His words: “(Congregants) fall prey to some of these pastors or prophets
of doom. The way they live gives a wrong impression of what should be in a
church of God. There should be no room for material possessions.”
Good
talk! But if the logic in Oritsejafor’s homily is stretched further, one then
wonders if ownership of a private jet is excluded from list of worldly things
so condemned. It is on record that the powerful pastor joined the exclusive
club of private jet owners while Jonathan reigned, perhaps to illustrate how
really abundant life really was under his “son”. The source? We were
only told it was “a blessing” from the pastor’s “children”

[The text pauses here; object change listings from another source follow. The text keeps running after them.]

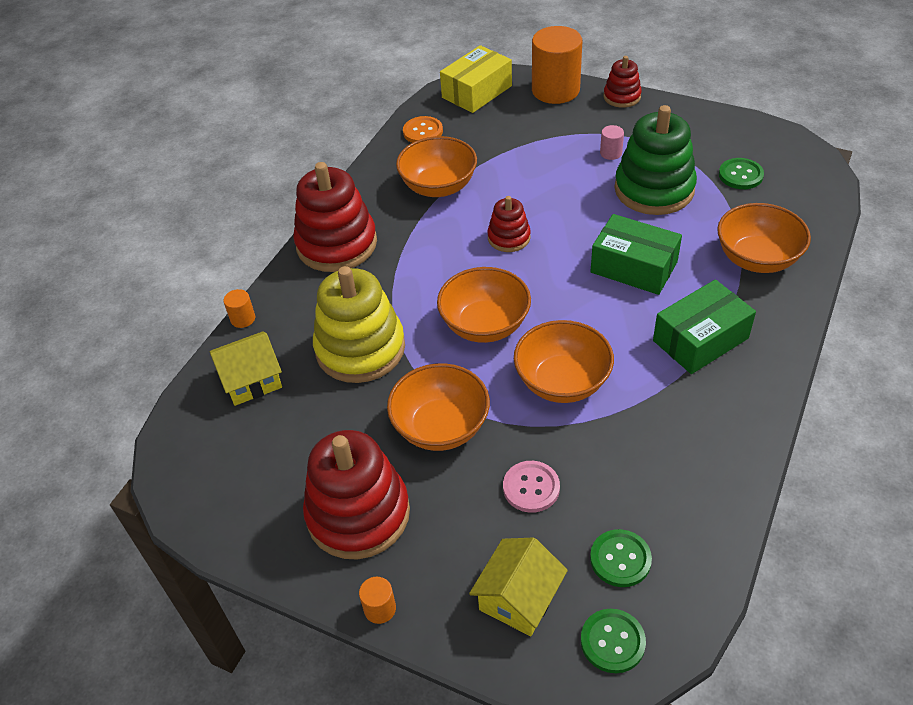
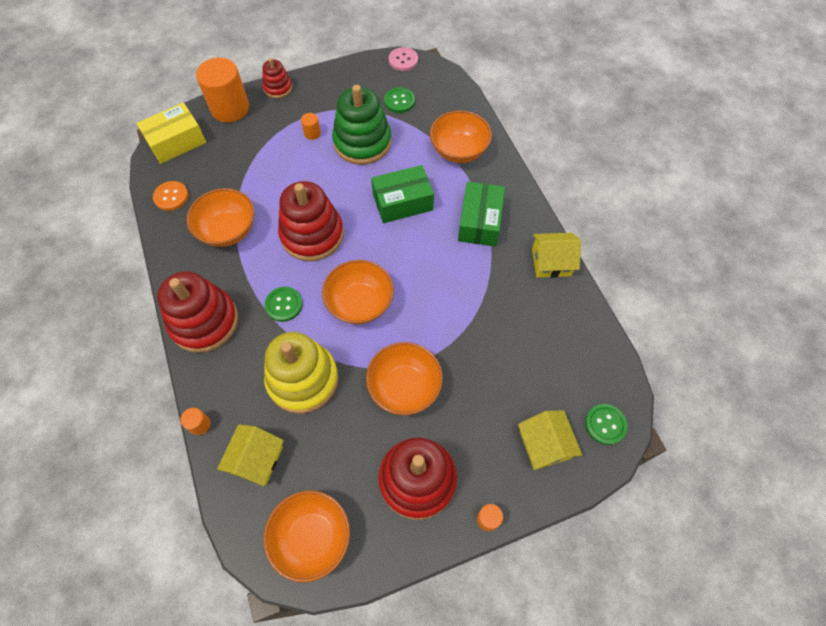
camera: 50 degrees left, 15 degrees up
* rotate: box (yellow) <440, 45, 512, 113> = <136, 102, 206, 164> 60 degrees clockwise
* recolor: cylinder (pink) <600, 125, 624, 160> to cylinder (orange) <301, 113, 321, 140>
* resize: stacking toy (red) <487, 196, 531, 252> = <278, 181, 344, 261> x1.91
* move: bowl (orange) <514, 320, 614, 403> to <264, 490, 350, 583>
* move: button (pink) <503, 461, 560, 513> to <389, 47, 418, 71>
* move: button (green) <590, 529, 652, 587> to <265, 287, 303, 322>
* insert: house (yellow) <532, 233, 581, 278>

(presumably including Jonathan). Well, it did not matter that as the CAN
president began jetting around luxuriously, more and more congregants, the
faithful tithe-payers, plunged deeper and deeper into penury.
And the
scandal of all scandals, later in 2014, Oritsejafor’s jet would be caught in
the web of money-laundering in the botched attempt to procure arms from the
black market in South Africa. When confronted with the hard facts, Oritsejafor
attempted to escape culpability by the most jejune route. He said he had handed
the aircraft to a private company to run it on charter basis when he was not
flying. That he was not in a position to know the sort of cargoes – human or
material – they were ferrying. But pray, when did it come appropriate for
pastor to double as air transporter to begin with? So, who is
“commercially-minded” now?
Taken
together, it would now seem wisdom has finally dawned on Oritsejafor.
Unfortunately, it is coming but when no longer useful. Therefore, the least
expected of him is spare us the obscenity of his crocodile tears. Nigerians
already know the false prophets who misled Jonathan to political Golgotha.